Cynthia Mwase, head of the Africa and Middle East Department at the Global Fund, said TB concern during this COVID stemmed from fact that “there is a very high potential of missing one disease over the other, and the second concern being that there is the use of the same diagnostic equipment”.

Mwase said Global Fund was trying to negotiate with countries to ensure that both diseases are tested concurrently.

“It sounds simple in principle, but the operations of doing that are changing every day, they are dynamic and they’re complicated,” she said.

“Four years ago, the Global Fund partnered with the rest of the world to ensure that we find missing cases. We have been worried that globally we were missing just about half of the cases of TB. Half the cases were undiagnosed and we made really great progress in identifying those missing cases, and we are now worried that this COVID-19 could reverse that.”

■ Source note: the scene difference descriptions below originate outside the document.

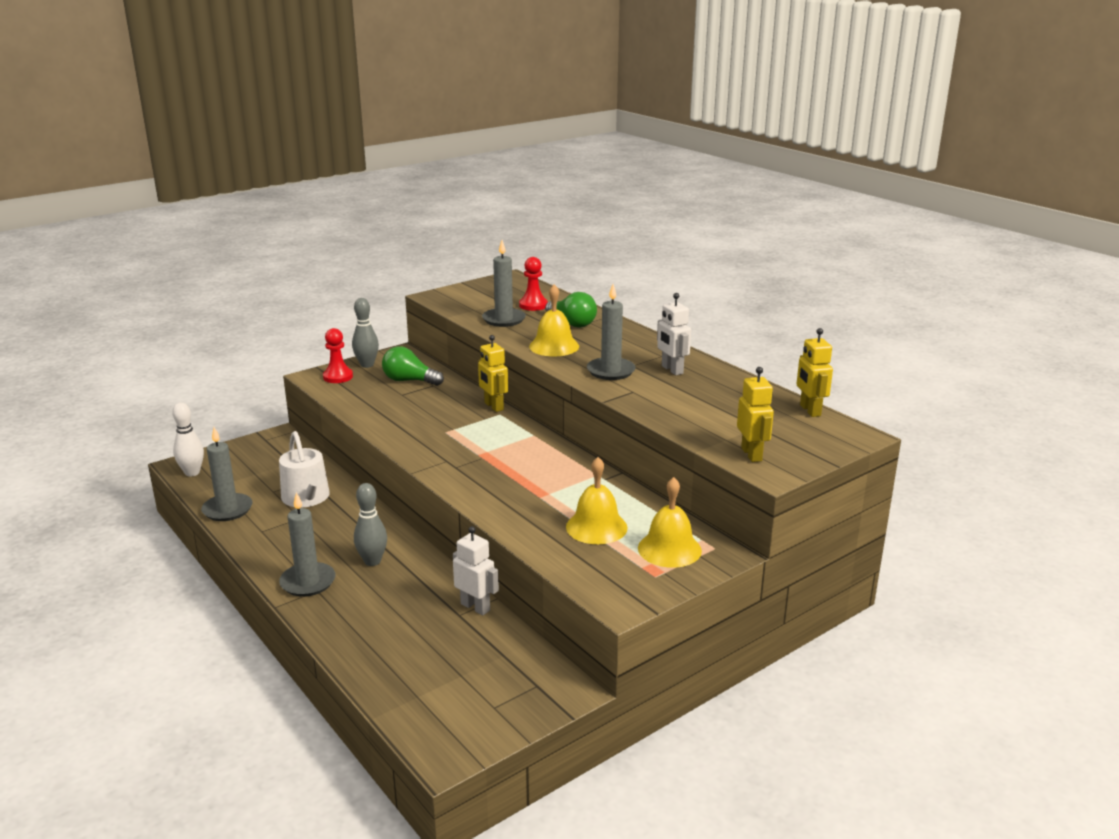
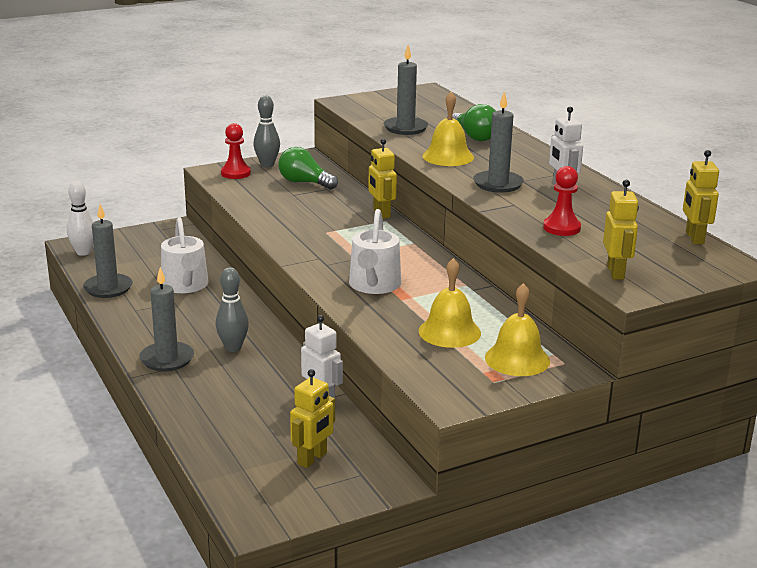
camera: 10 degrees right, 0 degrees up
(484, 674) = (312, 458): none -> yellow robot
(509, 484) = (374, 285): none -> white watering can
(533, 305) = (440, 117): red pawn -> red pawn (561, 228)

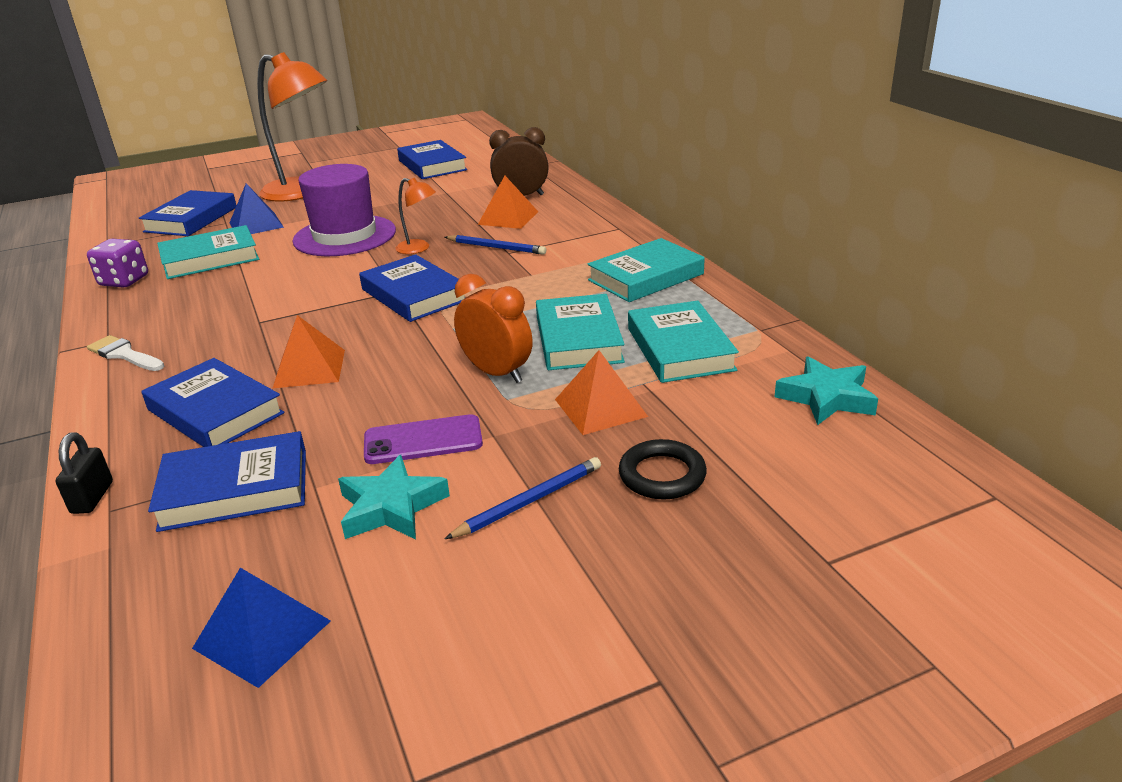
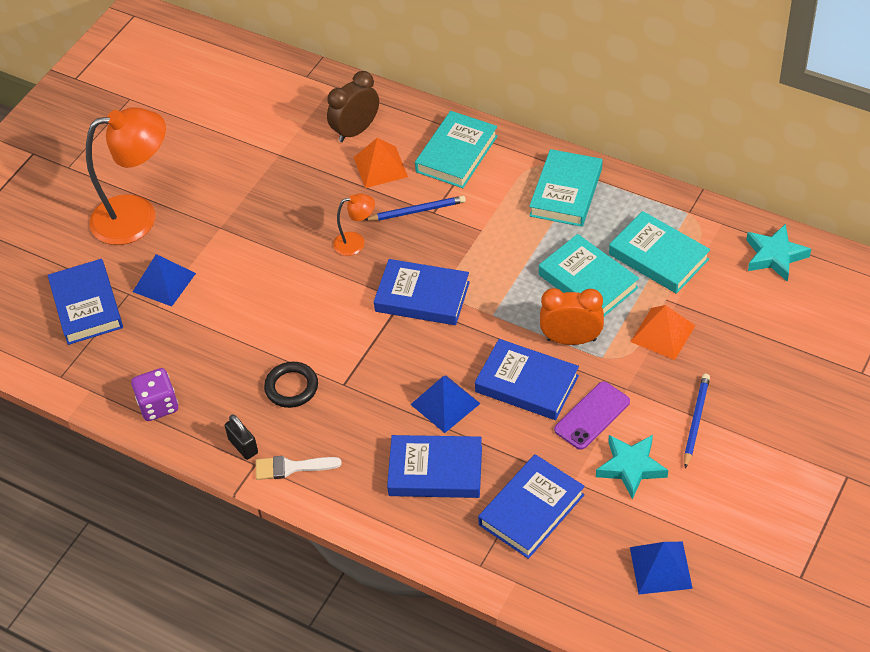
camera: 35 degrees left, 20 degrees up
(92, 497) = (457, 565): black padlock -> black padlock (243, 446)
(210, 259) = (192, 343): turquoise book -> turquoise book (456, 154)
(309, 368) = (445, 403): orange pyramid -> blue pyramid
(344, 236) = (270, 257): purple hat -> none
(432, 165) = (209, 117): blue book -> blue book (527, 384)
(662, 475) = (743, 364): black ring -> black ring (291, 387)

Access to test kits has been a complication in sub-Saharan Africa. What has stalled quick delivery has been the rate at which the tests kits could be approved in terms of quality assurance, coupled with the rate of production at global level where manufacturing of the kits was adversely affected by the first response to COVID-19.

“We are working as a partnership to ensure that whatever is available now on the global market is equitably shared,” Mwase said.

The Africa Centre for Disease Control and Prevention (Africa CDC) has established a transparent procurement platform, which governments and other institutions working in Africa could approach and procure items.

The online application platform enabled a country or a government or institution, to pick items they needed for COVID-19 response.

“It is pretty much like what you would see in Alibaba or Amazon. You pick what you need and then you check out and you go into the payment platform where Afreximbank is acting as a facilitator to ensure that the payments are secure and to ensure that there is no delay in making money available to the suppliers,” Africa CDC deputy director Ogwell Ahmed said.

The centre envisaged deploying a million community health workers across Africa who will be used to spread correct information to the public, and also act as a smart screening at the community level.

“That way you don’t have to really go through everybody, you go through a certain group of people who have the threshold for needing to be tested. For smart screening, we’re going to be using one million community health workers,” he said.

Ahmed expressed hope that with such measures and facilities, pressure over available resources will be eased.